Friday, August 1, 2014

Vessels of Love

My time at the farm ended with a kayak adventure and now I'm officially a couch surfer...well, bed surfer (thank God!).

I have full confidence that St. Joseph will find me a more permanent place soon. (If you read this blog, please pray a novena with me :) http://www.ewtn.com/devotionals/novena/joseph.htm

Goodbye, little farm chapel!

In the meantime, God continues to use people as vessels to show me His personal love.

Tonight I visited a friend from whom I rented a room when I first moved to this city six years ago. God brought me back to the beginning. (God also brought me back to the last room I rented before I went to Canada -- which is where I will sleep this week!).

Now, a Chinese student stays in my first old room and because of the language barrier, she jumped up and down to share how excited she was that I had painted three walls in that room yellow and one cobalt blue. Her laughter was contagious. I had no idea the recycled paint from my parents' house would bring another person so much joy!

My friend and I encouraged each other in drafting and writing; she said it's impossible for a Christian to be bored!

She also shared her love of Jesus in the Eucharist -- a new bastion of hope for her since she cut ties with her fiance two days ago. My friend stayed true to her values of openness to life --contrary to her fiance's choice-- despite familial pressure to get married because she's almost 40. She is so happy that she made a decision that leaves her more whole.

It's been years since I visited her house and the kitchen plants are like trees! The whole windowsill is covered with geraniums, philodendron, an Indian rubber tree, and others with huge stalks and leaves that creep up the sides of the windows. To me, they are a metaphor for the spiritual growth in my friend's life. She gave up the man she loved because she loves God more.

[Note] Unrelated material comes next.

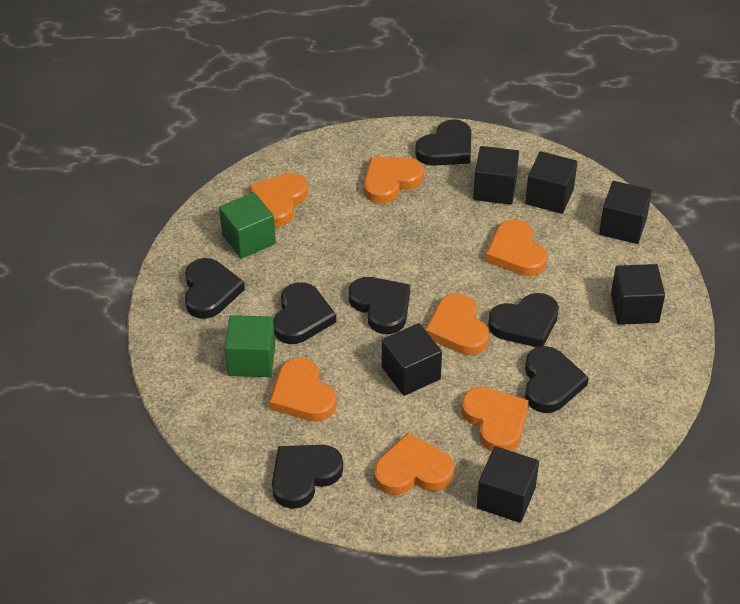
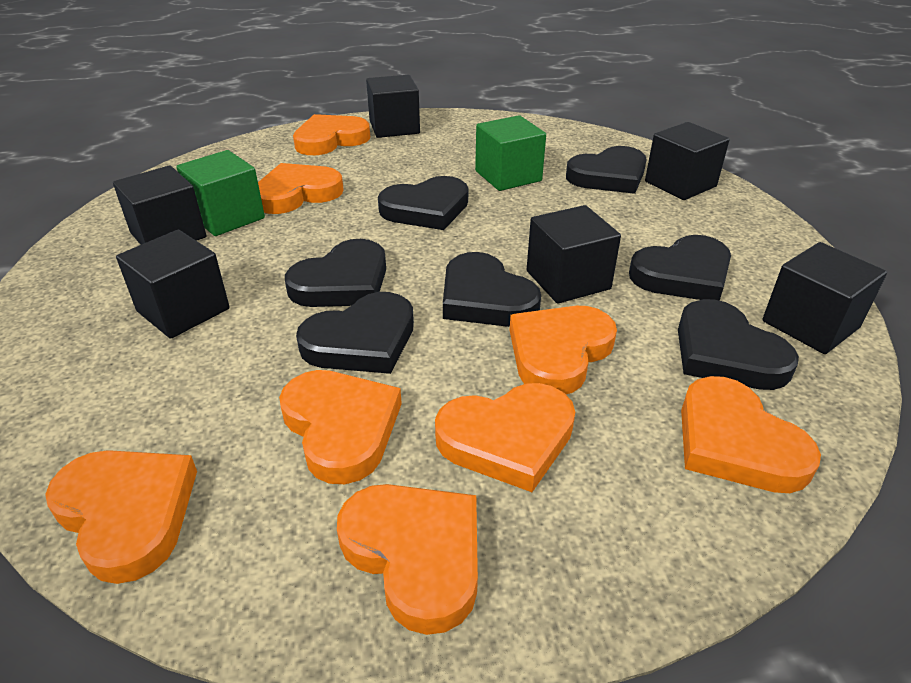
orange heart: 7 -> 8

My friend believes that God has a plan. She showed me through her witness that God' plan isn't easy --it requires everything. But it's worth it.

God also showed me this reality through the man who kayaked with me.

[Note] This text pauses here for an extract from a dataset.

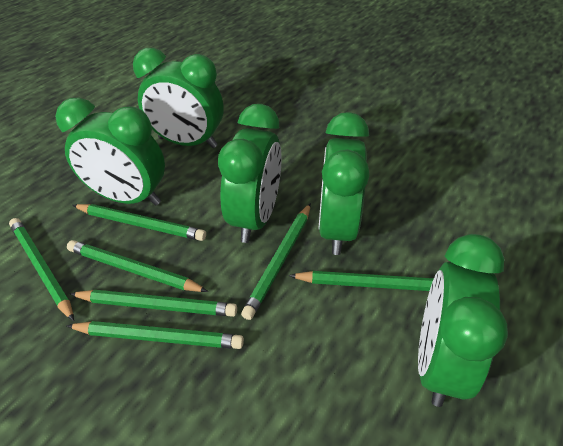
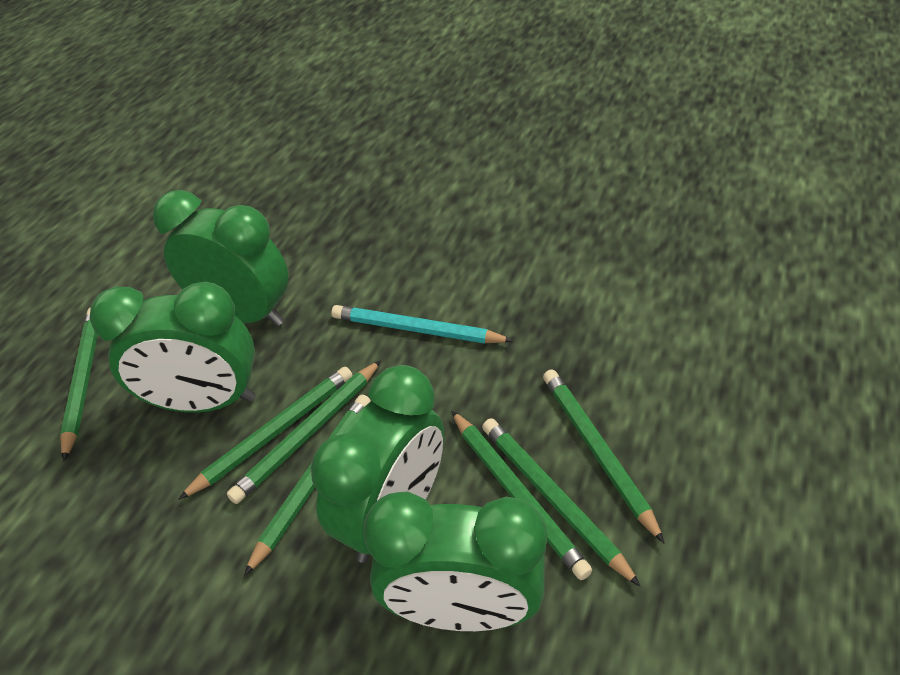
green clock: 5 -> 4
turquoise pencil: 0 -> 1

This man will join a religious order in September. His dad invited him to a retreat in college where he first experienced the reality of Christ in Adoration. A few years later, his dad died of cancer.

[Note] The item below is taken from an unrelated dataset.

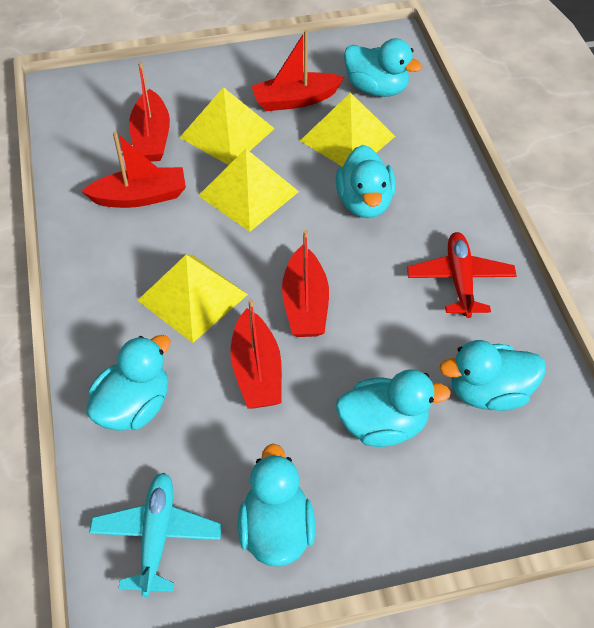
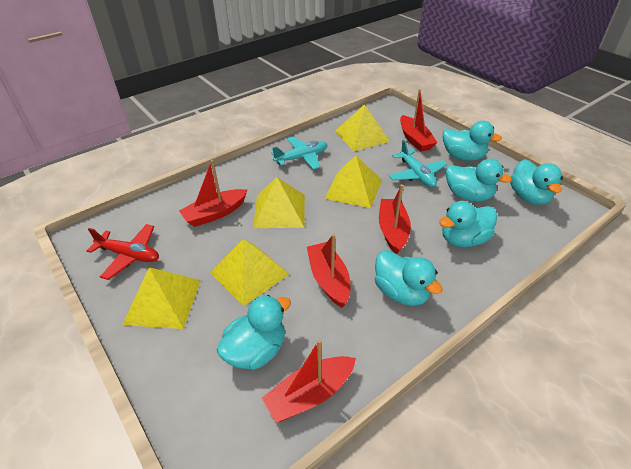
turquoise plane: 1 -> 2
yellow pyramid: 4 -> 5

My friend mentioned that he went through a period of anger (I don't know if it was related to his father's death), but he also shared that his dad provided the impetus for his conversion--Jesus' real presence in the Eucharist, a real God who loves His people. When my friend's dad died, he realized that death is real; when he discovered the fullness of Christ, he saw that the immoral lifestyle he was living was empty.

At that retreat, my friend heard a priest give a talk about a man in Africa: a blind leper with no limbs, who couldn't stop exclaiming how much Jesus loved him. The man offered to sing for the priest and the priest played a beautiful recording of that song at the retreat.

My friend cried. He saw a joy that he didn't have, but wanted. Later, my friend saw Christ in a poor child's face when he went on a mission trip and knew he was called to give his life to show Christ to broken people.

When we went kayaking that morning, I saw that God put people in my life to be vessels of His love. Our oars made ripples in the dark pre-dawn waters as we waited for the sun to rise. And I thought that each ring that appeared from the dip of our oars was a circle of unrepeatable wonder.

We were shrouded in darkness, but slowly, shade by shade, story by story, experience by experience,  we paddled against the current into the light.

The sun wasn't visible through the clouds, but it was still there; nothing could deny the light.

And my friend reminded me of the Psalm 119: 105, "Your word is a lamp unto my feet, and a light unto my path." He said my life is not about what I do, or the stress of discovering my vocation, but rather, closeness to God.

Later that day I read a quote from St. John Paul II's play Radiation of Fatherhood, "And in the end...everything else will turn out to be unimportant, and inessential except for this: father, child and love."

John Paul lived that in his heart. He was a vessel of love too. He demonstrated that simplicity, order and peace in one heart, like a placid lake, can impact the whole world because when a person is empty and calm he can reflect out Christ.